Bracketology: the Beer Edition

The Washington Post is doing something interesting. To coincide with March Madness--college basketball's single-elimination tournament--the paper is conducting a similar competition of 64 beers. Nothing new there--and in fact, this is the fifth year they've done it. What is interesting is that the bracket quadrants have been broken into general types: malty, hoppy, fruit and spice, and roast.

So for the first four rounds, each beer will be competing against a slate of similar styles of beer. Only when the competition reaches a final four will the styles go head-to-head. These kinds of competitions are never satisfying in the sense of determining good beers--the variables are just too abundant (beer availability and freshness, regional preferences of judges, etc.), and the pool far too small to qualify as a genuine test of quality. (Gaze at the list and you'll see some fun little beers--Abita Turbodog, Full Sail Session Black--that no one would expect to do well in this kind of competition.) The best of them have the capacity to make us think more deeply about beer, though, and in this regard, the Post's competition is beguiling.

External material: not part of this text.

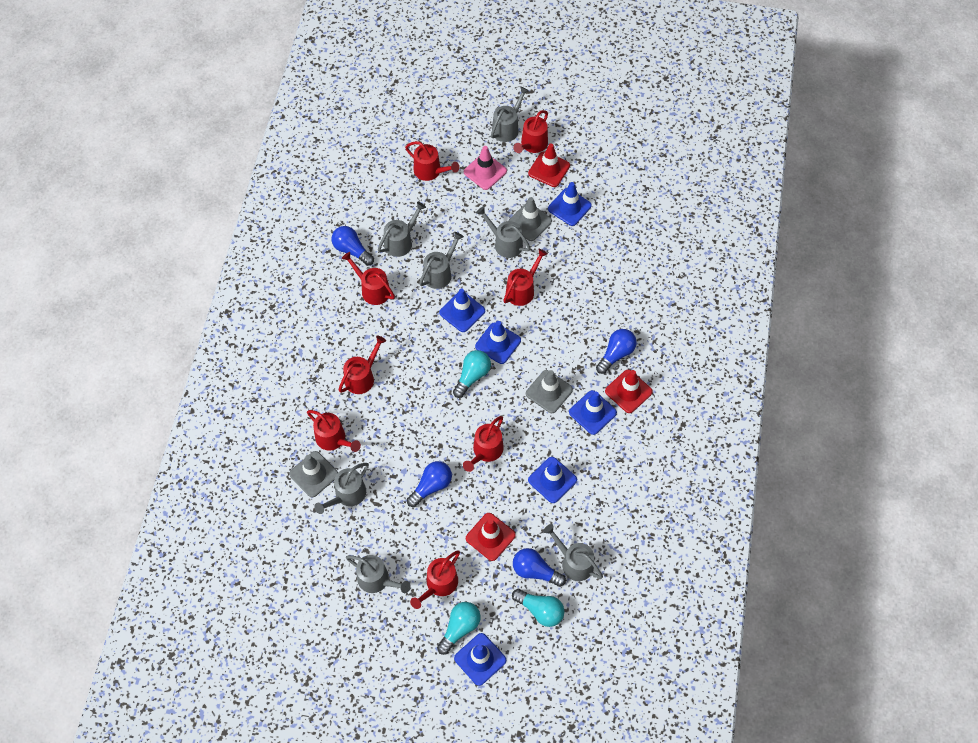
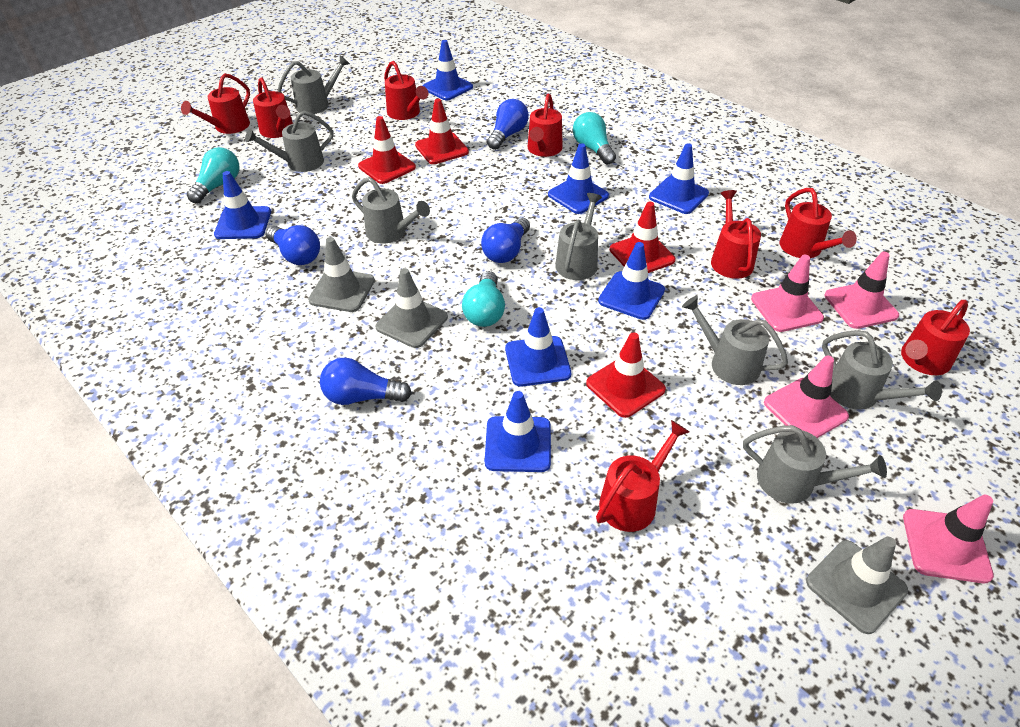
blue traffic cone: 6 -> 7
pink traffic cone: 1 -> 4
red traffic cone: 3 -> 4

It seems to borrow from the dog show process. First beers compete within a general category, then they move to best of show. The final could pit an Irish ale, a Belgian strong, an imperial IPA, and a vanilla porter against each other. Which bee wins this competition won't be nearly as interesting as the very effort to judge such disparate beers against each other. It raises the question about what we mean when we say "best." And that is definitely a worthy inquiry.